Sur le fond la majorité sénatoriale bloque la possibilité d’entamer un débat fondamental sur l’évolution de la citoyenneté, sur les rapports entre citoyenneté et nationalité, sur l’intégration.
Alors que la toute récente explosion de violence dans les quartiers difficiles manifeste au-delà du caractère répréhensible, inacceptable des dégradations perpétrées à cette occasion, un mal-être, une crise d’appartenance qui interpelle fortement l’ensemble de la société. Que les jeunes concernés soient français, ce qu’ils sont pour la plupart, ou non, tous vivent leur rapport à l’immigration comme une exclusion, comme un facteur de discrimination.
Cette explosion, comme l’ont noté les premières études, y compris des renseignements généraux, n’avait pas de caractère communautariste. C’était un cri qu’il vous faudra bien entendre un jour.
Bien entendu la réponse doit être apportée sur le plan de la formation de l’emploi de l’accès à la culture.
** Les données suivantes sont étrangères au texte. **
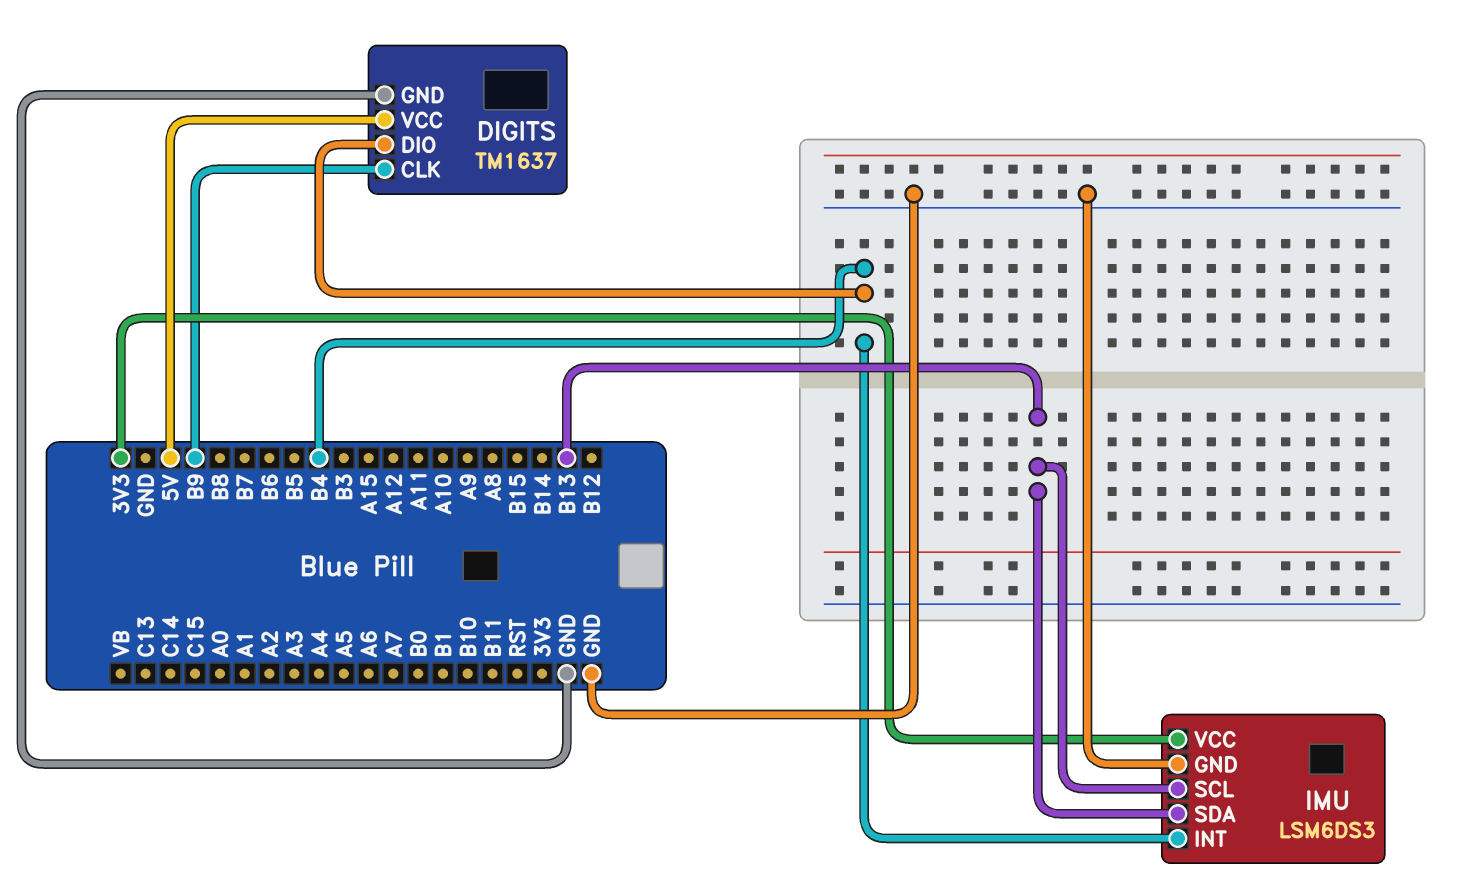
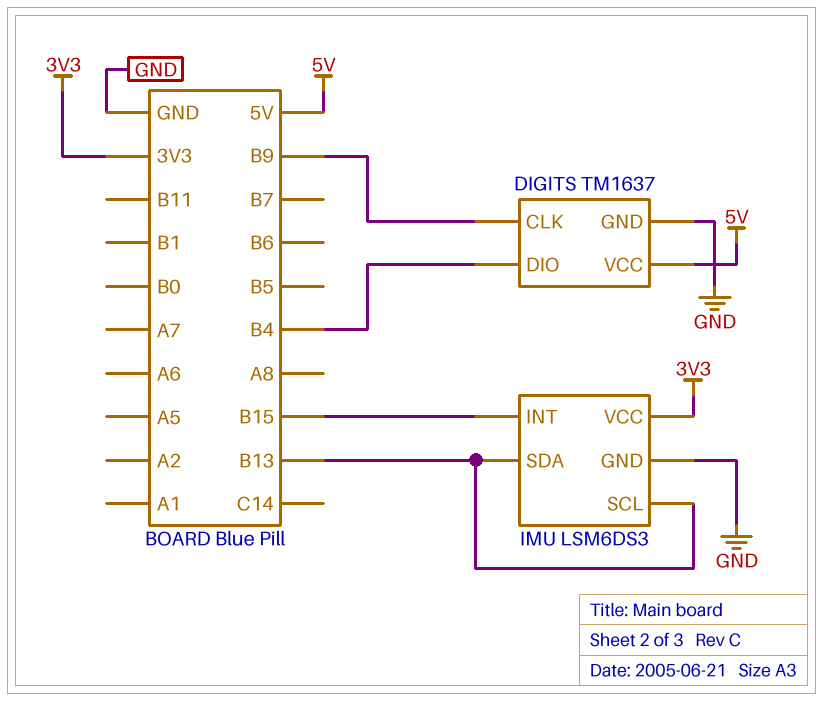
IMU pin INT: B4 -> B15

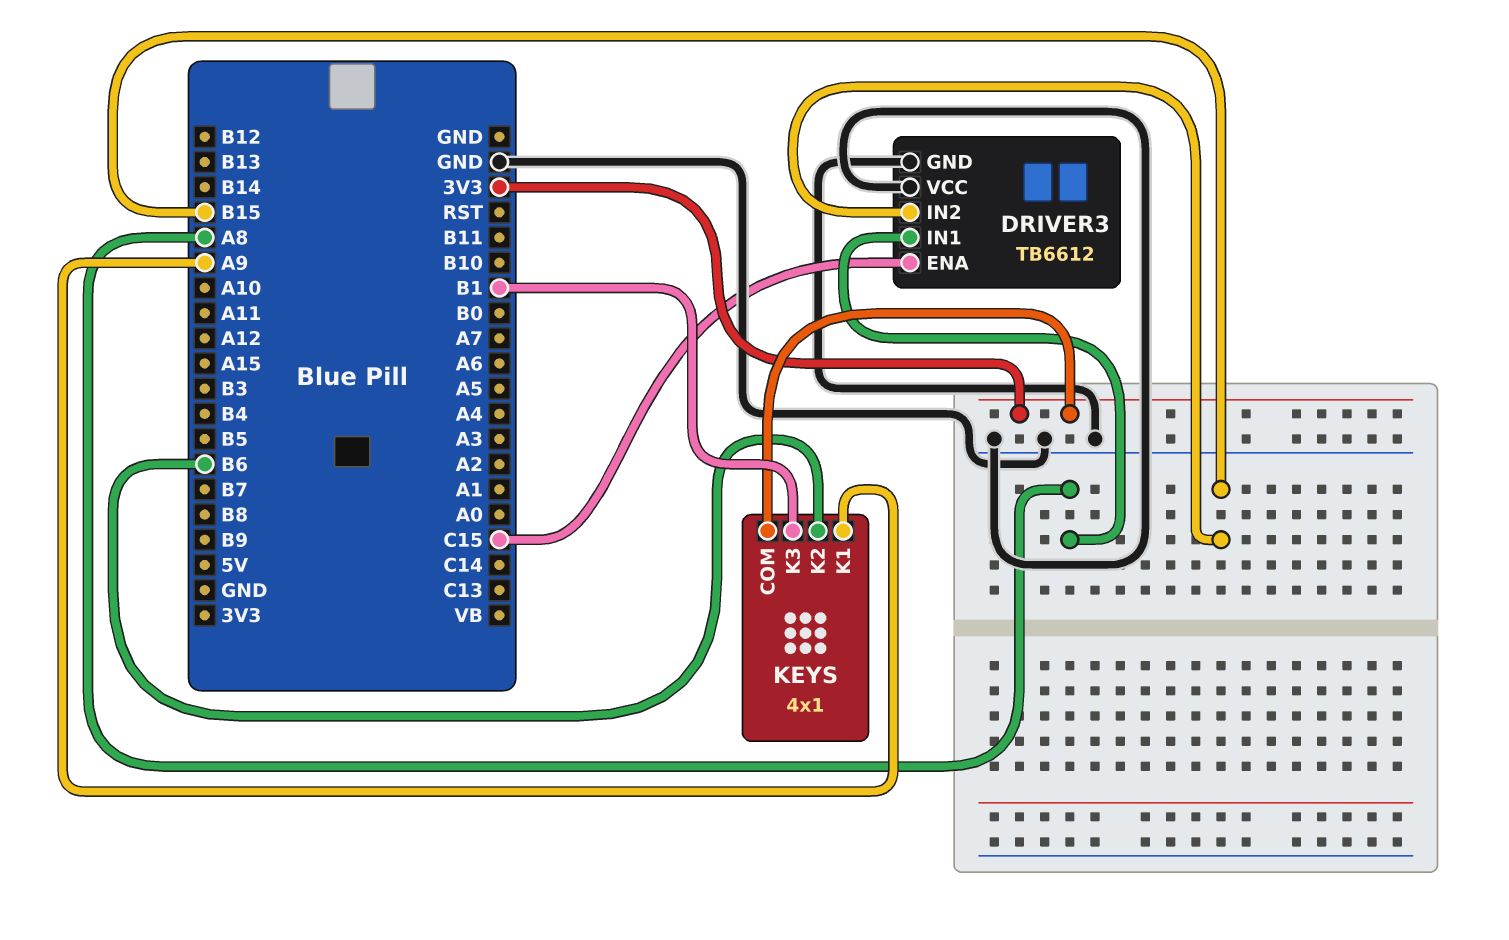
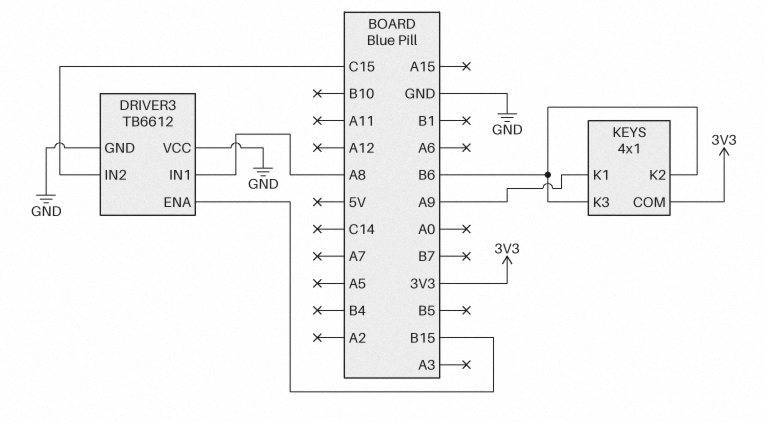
DRIVER3 pin ENA: C15 -> B15
DRIVER3 pin IN2: B15 -> C15
KEYS pin K3: B1 -> B6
Mais l’envoi d’un signe fort d’ouverture de la société française, la manifestation franche d’une volonté d’intégration permettra sans nul doute d’établir un dialogue avec cette jeunesse trop souvent méprisée, exclue.
Le droit de vote est l’un de ces signaux tant attendus.
Monsieur le Président, Mes chers collègues le Sénat va devoir trancher entre une attitude de progrès, d’épanouissement démocratique et une posture de repli, de fermeture, d’exclusion.
Je souhaite ardemment que notre assemblée opte pour le débat qui permette d’échanger, de confronter nos points de vue.
Comment ne pas vous rappeler pour conclure l’article 4 de la Constitution de 1793 :
« Tout homme né ou domicilié en France, âgé de vingt-et-un ans accomplis, qui, domicilié en France depuis une année, y vit de son travail, ou acquiert une propriété, ou épouse une française, ou adopte un enfant ou nourrit un vieillard ; tout étranger qui sera jugé par le corps législatif avoir bien mérité de l’Humanité est admis à l’exercice des Droits de citoyen français. »
Sachons être les dignes héritiers de ceux qui ont fait la République, qui en ont diffusé le rayonnement de part le monde, sachons démontrer à l’instar de Jean JAURES que la République est un acte permanent de confiance en l’Homme.